Let’s ignore the fact that for many this would result in even more cost to their already stretched pay packet as they once again become commuters. Train fares are going to increase, because the cost of fuel is going up. Anyone who thinks this isn’t likely to happen is living in the same world as those individuals who maintain remote workers can’t be trusted to do their jobs. If you are unlucky and have to drive, well that’s a bigger cost again. So you can sit in traffic and watch your hard earned dollars and euros disappear as your car idles between green lights. But that’s okay, because you made it into the office. The only place in the world that collaboration can happen in.
What is the likely outcome of this push back to seats in cubes? Salary negotiation time will be so much worse. Sorry gang, we’re giving you maybe 4%. Wait, what do you mean you want more to cover the cost of the commute? We never told you to drive to work, that’s a cost you have to suck up. No it isn’t the same scenario as us being told to suck up the cost of paying for an empty office. Sure you’re back in the office, isn’t that the best thing ever?
The Benefits Far Outweigh The Office
The benefits of an EFHM or even a fully remote-first culture far outweigh the benefits of getting everyone back into the office full-time again. Even if you stick to a strict 9–5 only working window when at the office, everyone has to commute to some degree.

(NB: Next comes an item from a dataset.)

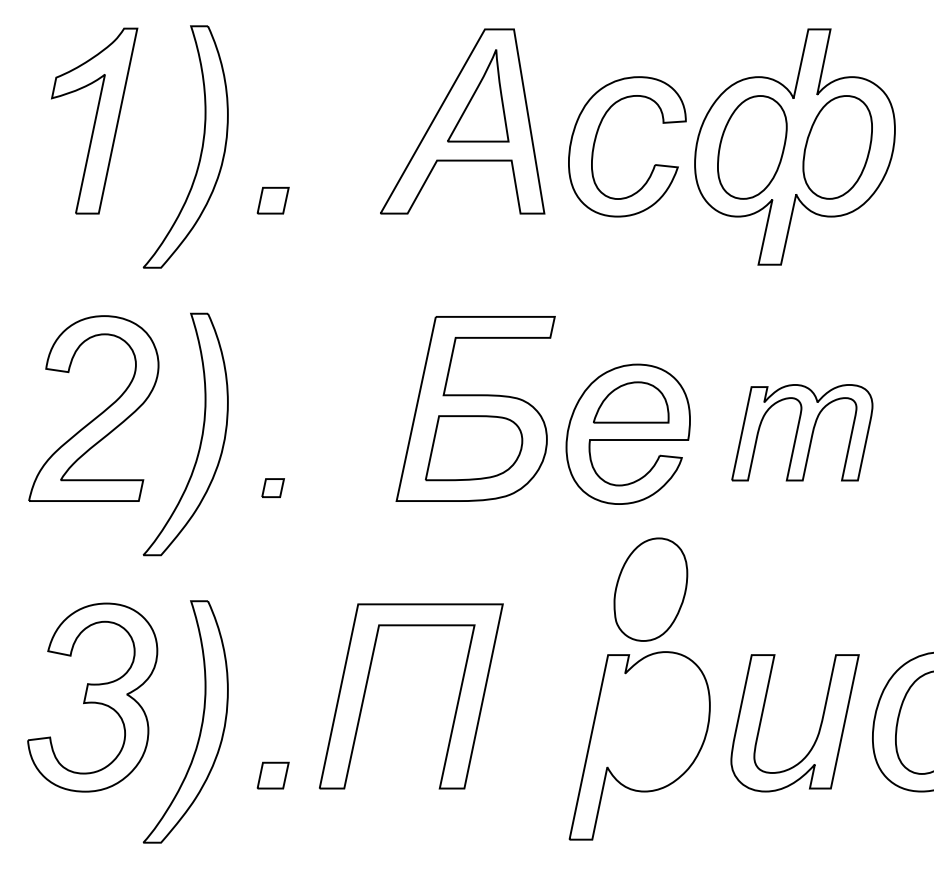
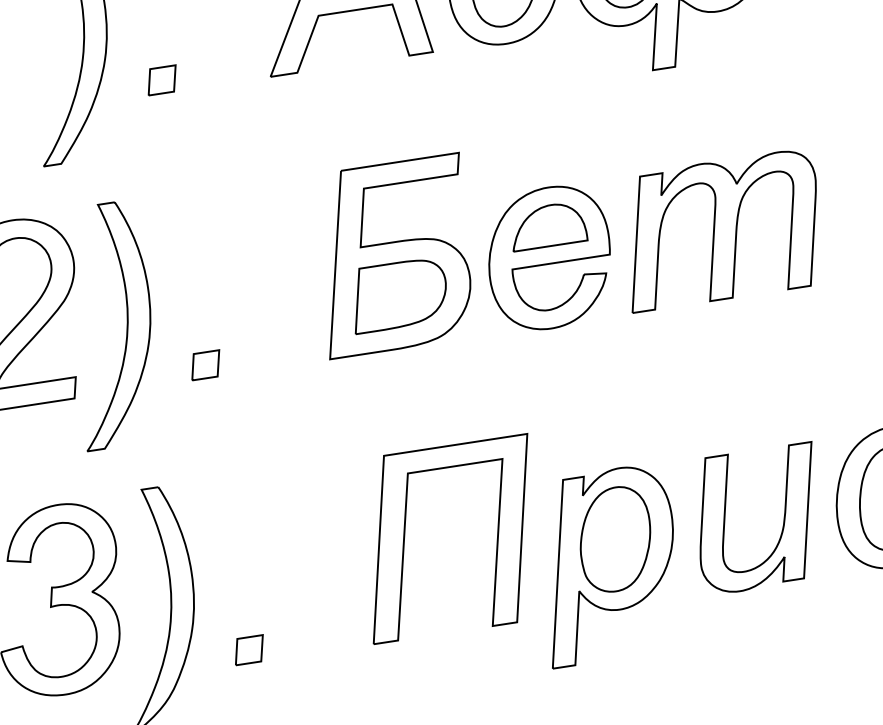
part: (802, 432) -> (721, 229), size x1.43
part: (272, 487) -> (205, 364), size x1.43
part: (650, 589) -> (615, 539), moved
part: (367, 685) -> (405, 534), moved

The lucky few might walk thirty minutes and get to their office desk. But others have to drive to the office or travel get to some form of public transport. Meaning the working day can be 10+ hours when all is said and done. Factor in the universe throwing up random events like breakdowns on the motorway or delayed trains and suddenly a person’s most valuable resource, their time, is being entirely controlled by some else.
Allowing people to work with a model that favours them will increase productivity. Employees with better mental health perform better. Knowing that when they clock off at the end of the day they don’t have to ‘get home’ energizes them. They probably won’t mind doing an extra thirty minutes a day because it doesn’t mean missing several trains home. The work-life balance has never been more important and those calling for a return to the office are stuck so far in the past that even the dinosaurs seem more advanced.
Companies that have embraced a remote-first culture also greatly expand the talent pool they can hire from. You are no longer competing for the same people that everyone else in the city wants to grab. Bidding wars and counter offers, while not exactly a thing of the past, are a lot less likely to happen. People are even taking jobs that offer less than their current base, because the new organisation doesn’t tout remote work as a ‘perk’ but as a ‘standard offering’.
This isn’t a revolution that is happening. People aren’t taking to the streets. It isn’t tied up into the ‘quiet quitting’ nonsense you’d be led to believe is for an entitled workforce. Folk are updating their CV and refreshing their LinkedIn Profiles. The days of having a Big Name in your work history can no longer justify the three hours of your life you won’t get back.
The office isn’t dead, but if you don’t trust your employees to work remotely your company might very well be.